Esse debate em particular enfocou práticas punitivas corporais das quais as
mulheres frequentemente se valem, na criação e educação de seus filhos. Cientes
de que essas práticas não apenas são recursos naturalizados como se conectam ao
lugar da mulher na estrutura familiar, vinculados, portanto, à problemática de gênero,
queríamos problematizar não apenas a tolerância à violência nas relações
familiares, mas também a funcionalidade desta, em especial no contexto de famílias
de comunidades atravessadas pela violência urbana, e o lugar da maternagem
4
nesse processo. Além disso, o texto quer se constituir num convite à reflexão sobre
o trabalho com grupos enquanto estratégia de desindividualização e transformação.
No debate relatado ao longo do artigo, as mulheres argumentam que seus
filhos precisam ser educados de modo a estarem sempre distantes e conscientes da
sedução do crime, sendo necessário por isso mantê-los sob constante vigilância.

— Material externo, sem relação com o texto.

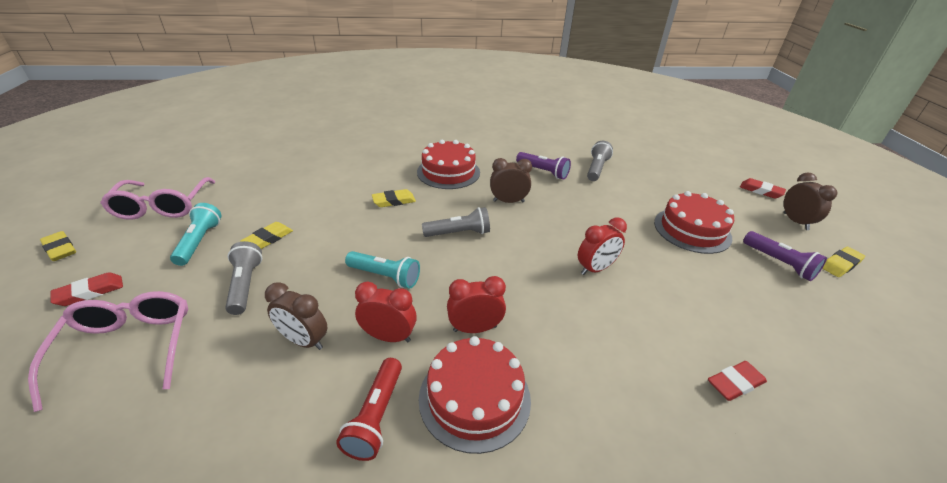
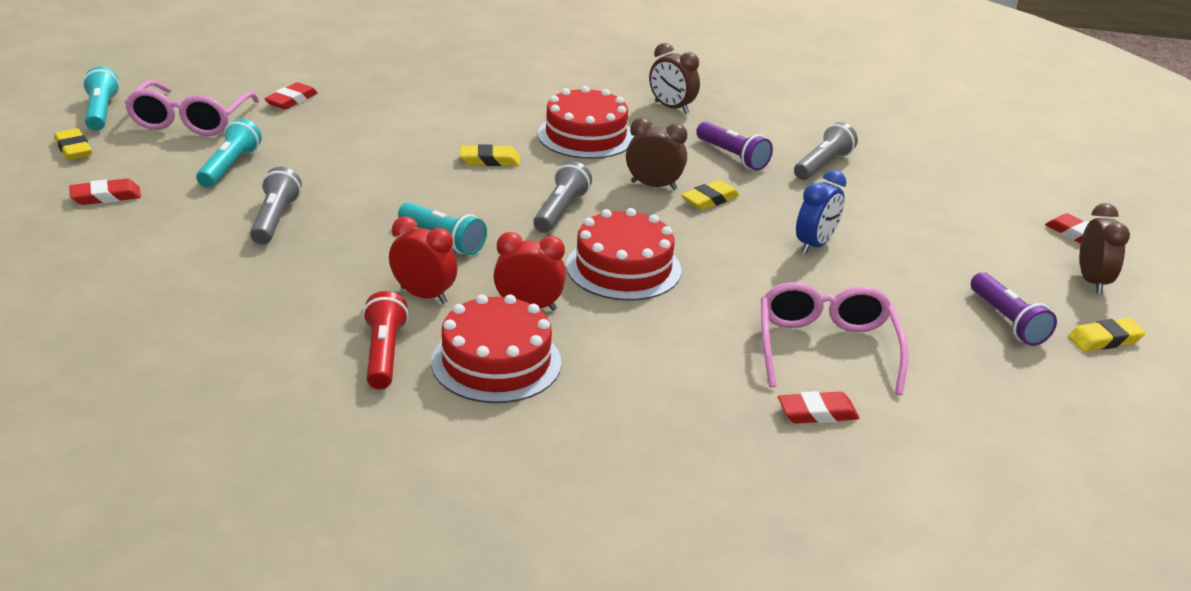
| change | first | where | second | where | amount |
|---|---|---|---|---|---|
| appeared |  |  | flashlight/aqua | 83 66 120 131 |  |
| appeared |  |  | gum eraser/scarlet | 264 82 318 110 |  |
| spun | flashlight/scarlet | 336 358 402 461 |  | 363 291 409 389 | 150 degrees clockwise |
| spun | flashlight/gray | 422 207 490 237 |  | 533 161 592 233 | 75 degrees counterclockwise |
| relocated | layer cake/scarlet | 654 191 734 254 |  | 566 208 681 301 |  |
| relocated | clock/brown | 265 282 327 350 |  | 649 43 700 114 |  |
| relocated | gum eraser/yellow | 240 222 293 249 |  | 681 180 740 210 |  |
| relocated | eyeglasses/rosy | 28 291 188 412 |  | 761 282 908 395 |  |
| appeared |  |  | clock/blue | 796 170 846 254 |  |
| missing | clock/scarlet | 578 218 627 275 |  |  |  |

O
castigo corporal, para essas mulheres, constitui recurso legítimo e necessário
sempre que a vigilância deixa entrever a necessidade de intervir, o que revela uma
questão cultural importante que confronta diretamente as normativas e convenções
a respeito da violência contra crianças e adolescentes, filiadas a uma concepção de
proteção da infância que nem sempre dialoga com significações culturais e
comunitárias que se colam aos assim chamados eventos violentos.
4 Utilizamos o termo maternagem no presente estudo para referirmo-nos às práticas de maternidade,
ao exercício do cuidado.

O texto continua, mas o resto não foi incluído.